I lived in a world of true sensation – not synthetic sensation. I milked cows by hand; I fed chickens; I gathered eggs from beneath pecking Leghorn hens; I pitched hay; I drove horses; I cleaned barns; I cut wood; I filled wood-boxes. I picked wildflowers; I collected leaves; I skated on a pond. I felt life; I cut my fingers; I stubbed my toes; I slid from a barn peak – collecting wood shingle slivers all the way and stopped miraculously at the eaves – or I would not be here today. I itched from hayseeds and muck soil. I went barefoot; I was bitten by mosquitoes, stung by yellow jackets, and scared by garter snakes, blue racers, and rattle-snakes.
I read Uncle Wiggily’s Puzzlebook, Black Beauty, and Hans Brinker and the Silver Skates, and I recollected in tranquility while perched on the seat of a three-horse riding plow. How can I communicate with Lenny? One of the few places in America where one can still receive a natural education similar to mine is among the Amish. If it were feasible, I would recommend an Amish internship for young people, but this would not prepare them for the world in which we and they have to live.

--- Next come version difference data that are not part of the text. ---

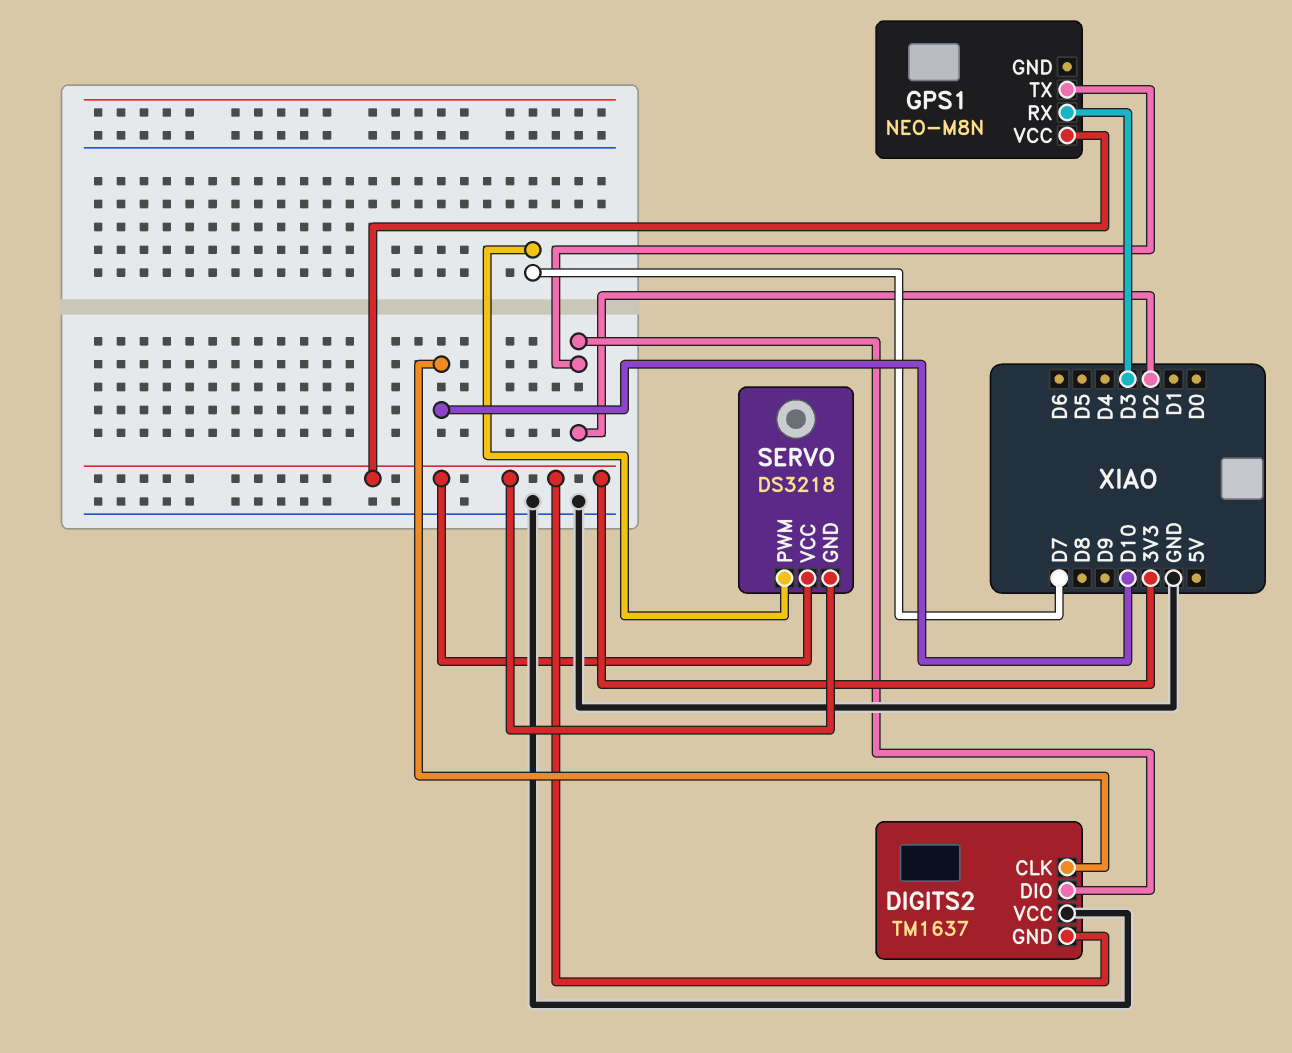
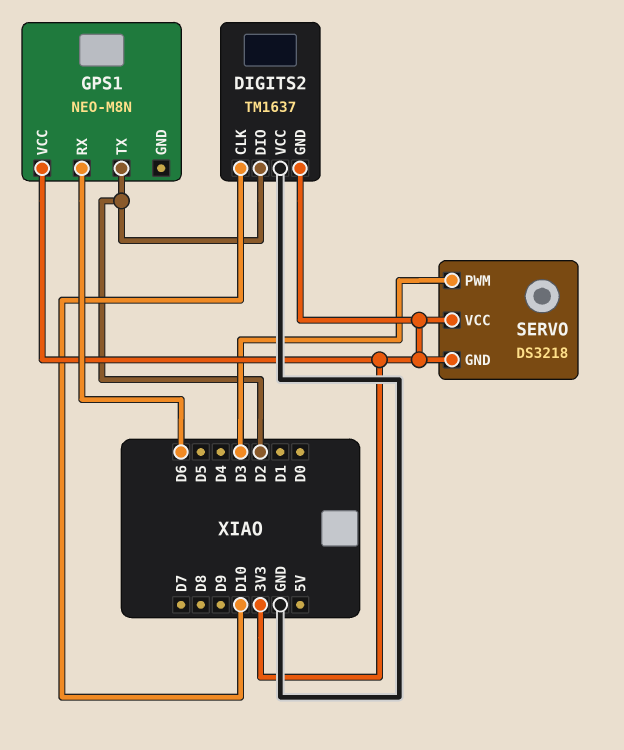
GPS1 pin RX: D3 -> D6
SERVO pin PWM: D7 -> D3

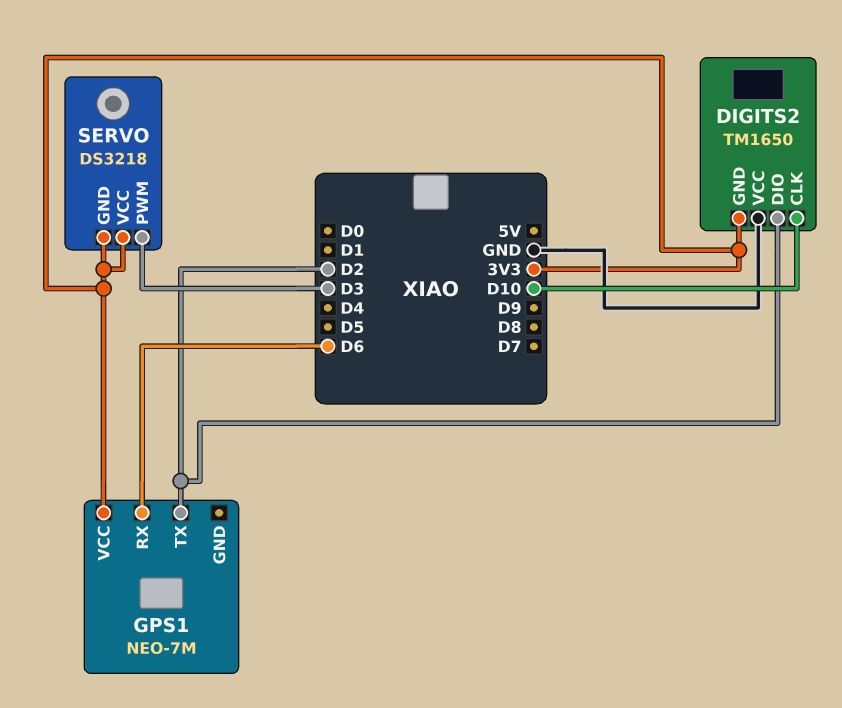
DIGITS2: TM1637 -> TM1650
GPS1: NEO-M8N -> NEO-7M

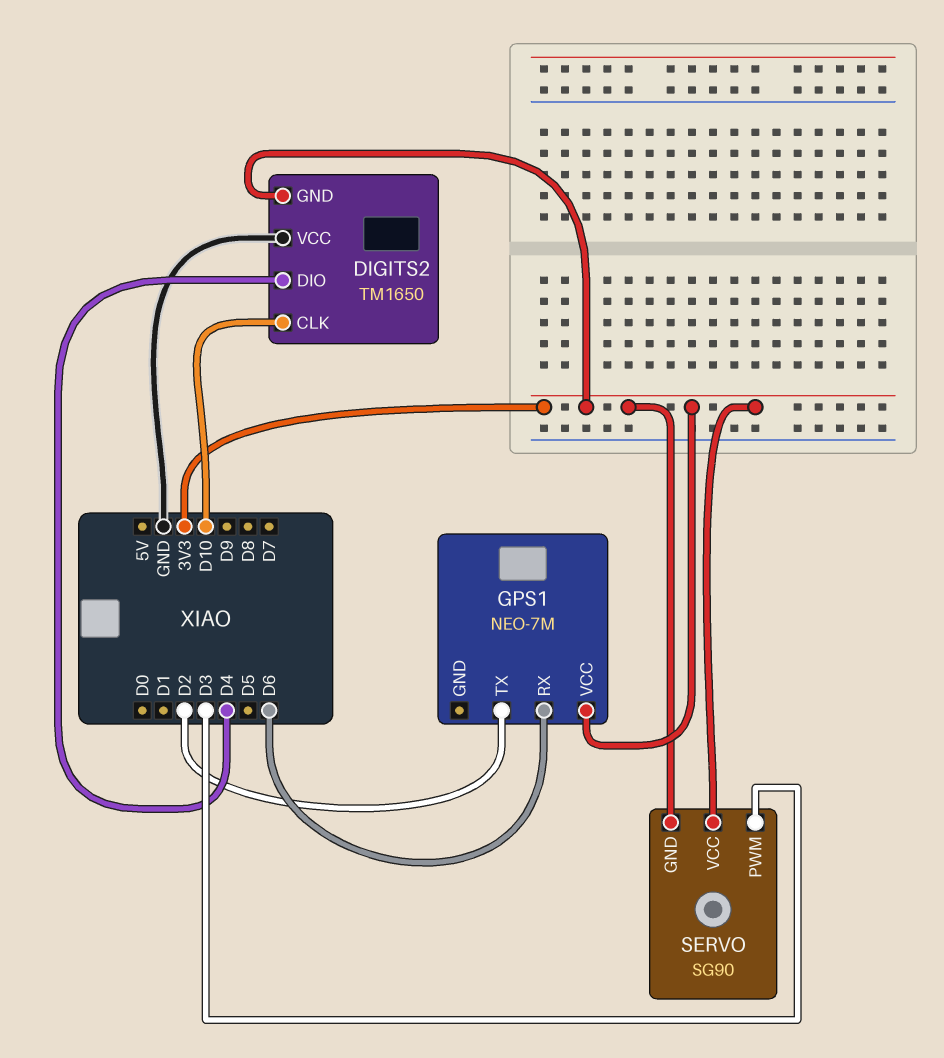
DIGITS2 pin DIO: D2 -> D4
SERVO: DS3218 -> SG90

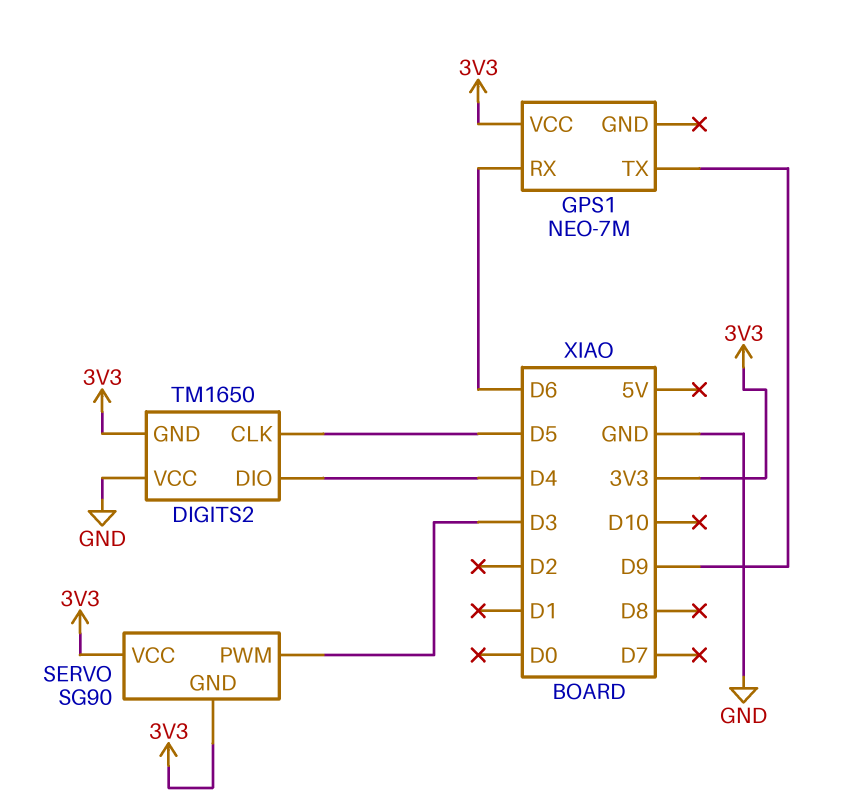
DIGITS2 pin CLK: D10 -> D5
GPS1 pin TX: D2 -> D9

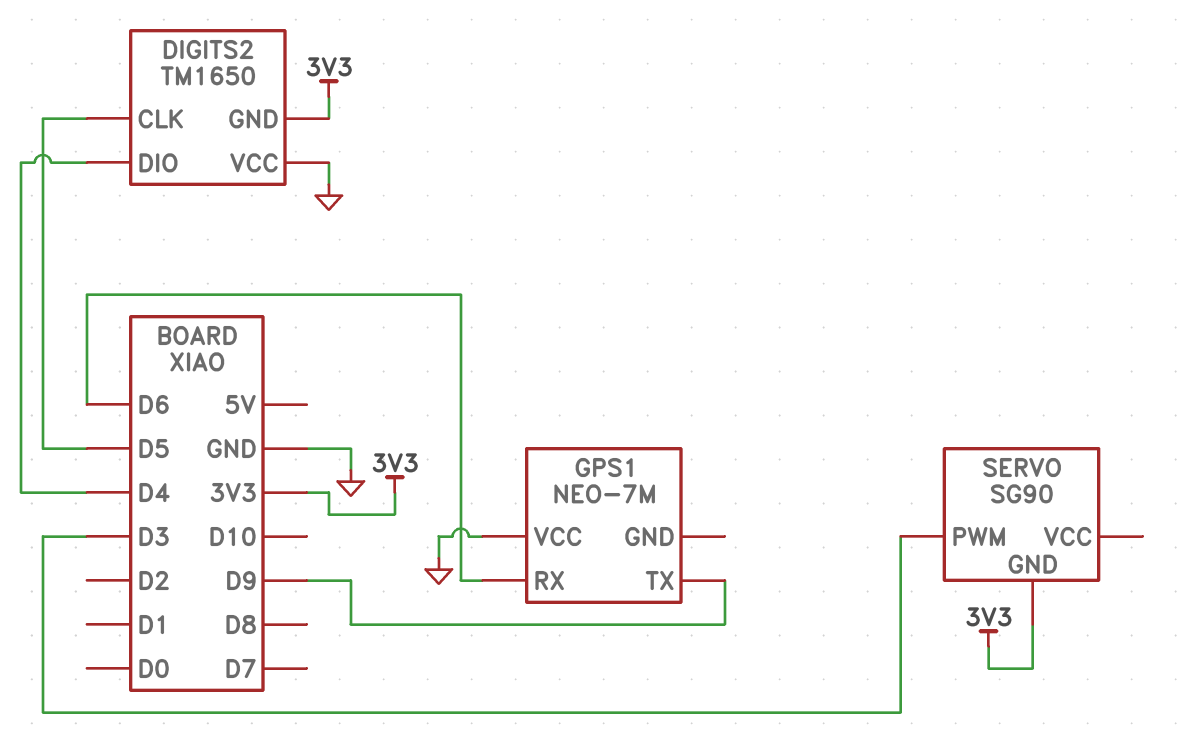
GPS1 pin VCC: 3V3 -> GND
SERVO pin VCC: 3V3 -> none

My teachers were not forced to compete with television in order to enlist my interest. For the first five years I attended a two-room rural school. I recall Charles Boniface – a great teacher – who taught the third, fourth, and firth grades in one room. He put down the two fifteen-year-old bullies who were terrorizing the younger children, so the rest of us had time for emotion recollected in the tranquility of an orderly classroom. He was a man who took country kids on nature hikes and walked the boys to a nearby farmhouse so they could listen to a broadcast of one of the 1932 World Series games over a battery radio. Of course, the Cubs lost to the Yankees! He put a hoop in a basement room adjacent to a coal bin, so we boys could learn to shoot baskets “good like all Hoosiers should.” I cried if I had to miss school; I didn’t cry because I had to go to school. The minds and emotions of the pupils who studied under Charles Boniface were being educated. Learning was an adventure. Unlike Lenny, we were not trapped by an image-set. Our imaginations were being stimulated and our intellects were being challenged.
I conclude with words of vision from Thoreau, whose Walden and “On the Duty of Civil Disobedience” I have explored with more than 500 college freshmen over a twenty-year period.
The light which puts out our eyes is darkness to us.
Only that day dawns to which we are awake.
I have faith that ultimately television shall speak, and not lie, but this will not surely come if you and I sit idly by. If the Philistines should eventually triumph in this world, let it never be written that our bodies were found by the TV set.